The acronym “IMD” is certainly a buzzword around the industry lately. But many people are confused about what “in-mold decoration” means and what opportunities it might offer to screen printers. The confusion is not surprising. There are many ways to decorate a molded product, some of which are classified as IMD, and others that are not. Few of these processes have much to do with screen printing, but where screen printing is used, some exciting opportunities exist.

In the most general terms, in-mold decoration means exactly what it says. Any technology which applies text, patterns, and graphics to a molded part, as part of the molding process, deserves to be labeled IMD.

Imagine an automotive heater/ventilation control panel. Let’s say it consists of three controls recessed into a 3-D molding. Around each control is legend text or symbols, usually in several colors on a colored, black, or simulated woodgrain background. The entire graphic may be part of a backlit display. It may also incorporate a polished metal trim or an area matched to the color of the vehicle.

How are these effects achieved? The designs may be applied after the part is molded (post-mold decoration) or during the molding process (IMD). Decorative graphics may be applied directly to the molded part or as transfers–similar to the concept used by garment printers to decorate T-shirts. Because there are so many ways to decorate a molded part, it is worth the detour to summarize these competing technologies. So, before we delve into the most promising IMD screen-printing method, let’s define its alternatives.   Post-mold decoration

Laser etching In this process, continuous layers of ink are deposited onto the surface of the molding, and then cut back by high power laser to revealed the required colors. This method produces very good results, but is slow and not recommended for high-volume applications.


Appliqué (inlay) This takes place when a printed, self-adhesive label is applied to the molding. This method commonly relies on the screen-printing process and is used in automotive and appliance applications.

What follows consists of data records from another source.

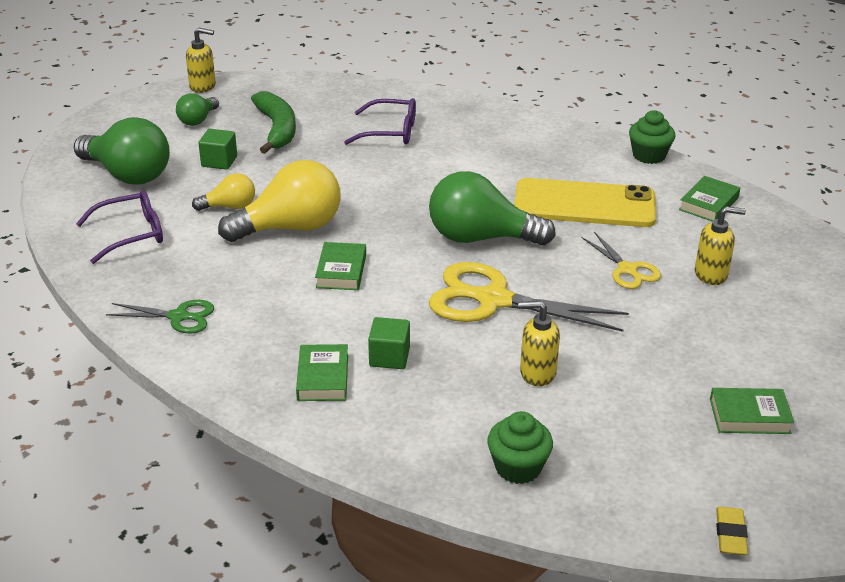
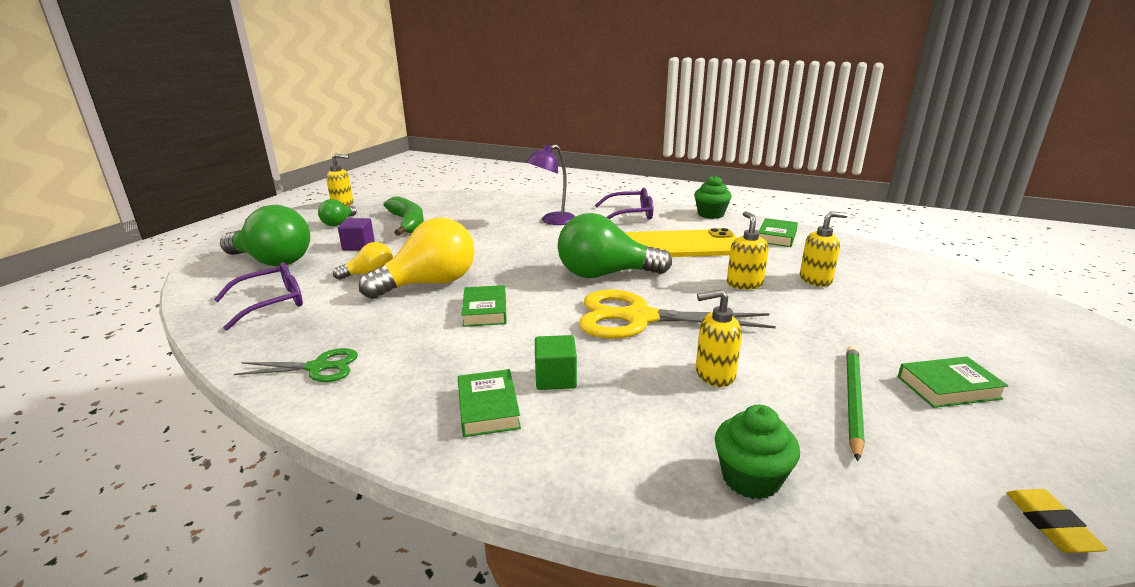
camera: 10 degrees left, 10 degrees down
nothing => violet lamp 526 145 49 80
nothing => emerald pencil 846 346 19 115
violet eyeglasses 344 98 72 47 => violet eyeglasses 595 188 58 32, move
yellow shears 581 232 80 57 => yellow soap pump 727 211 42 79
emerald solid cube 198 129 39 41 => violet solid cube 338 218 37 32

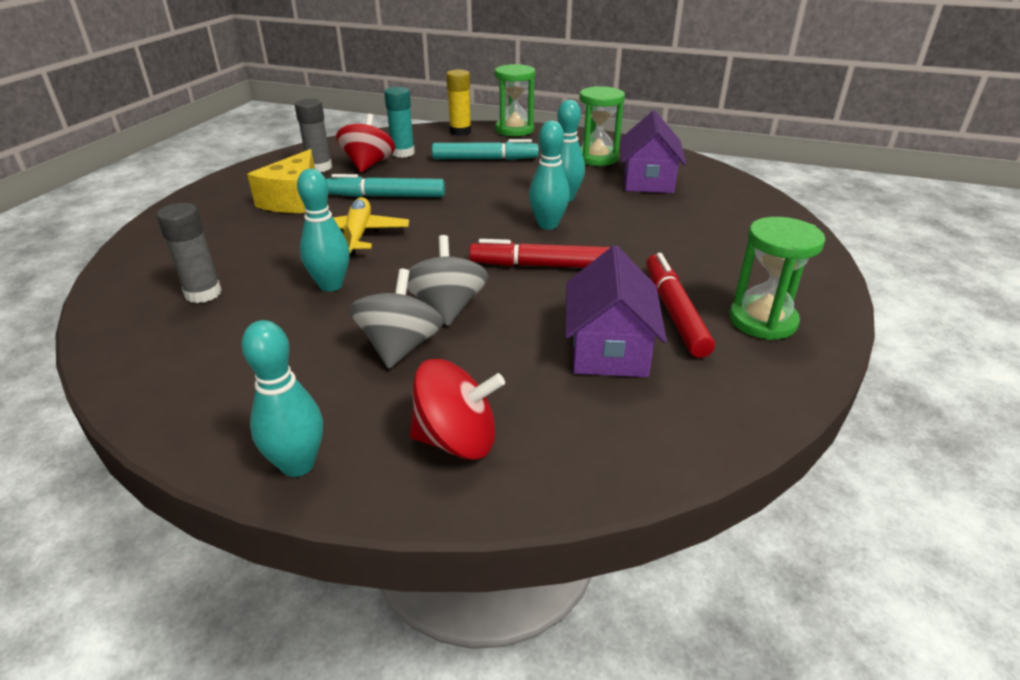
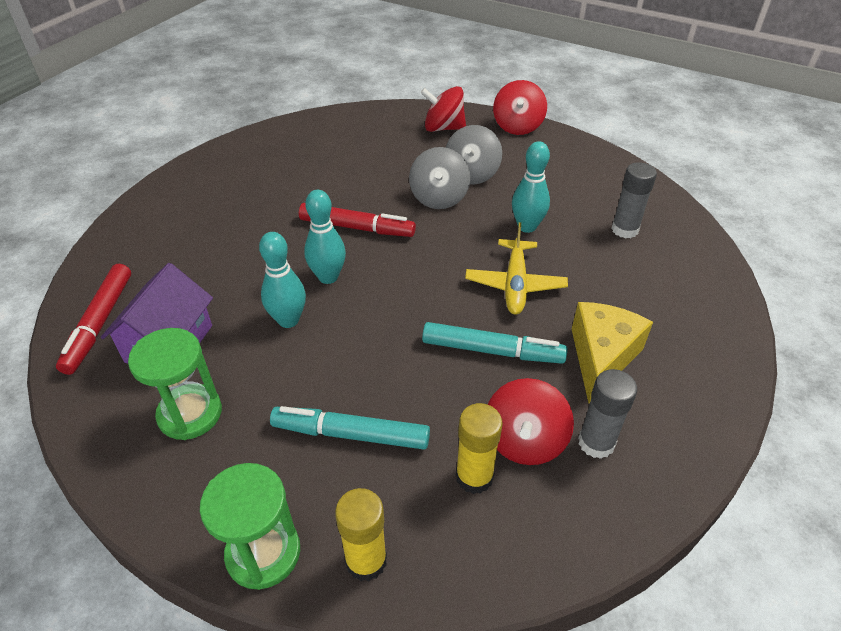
camera: 170 degrees left, 10 degrees up
violet cottage 565 245 102 132 => nothing
emerald sand timer 729 217 96 123 => nothing
crimson marker 646 253 69 105 => crimson marker 56 264 75 111, move
aqua tenpin 241 320 82 157 => crimson toy top 493 80 54 55
aqua stick of glue 384 87 31 71 => yellow stick of glue 456 403 47 91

It is inexpensive and easy to produce, but the label can be peeled and tends not to look like an integral part of the molding.

Aquagraphics In this transfer method, the image is printed onto a water-soluble film. The film is then floated on water until it dissolves, after which the molded part is brought up through the water and into contact with the remaining graphic image. The woodgrain effects produced with this method are impressive, but post-treatment with a protective spray is essential. This method’s costs are generally high, and some industry contacts report poor conformance rates resulting from the process.

Pad printing Because of its ability to conform to irregular surfaces, pad printing also is used frequently to decorate molded parts.

Multi-shot, multi-color molding Here, several differently colored polymers are combined into a single molded part, using a highly complex injection tool. The main body of the part is molded, creating the first color. Then the tool is automatically reconfigured to allow a second, colored polymer to be injected into specific recesses to create legends. Third and fourth colors may follow. This method is very suitable for high-volume production and backlit effects. The results of this technique can be impressive, but the downside is the high cost of tooling and the associated costs of responding to design changes.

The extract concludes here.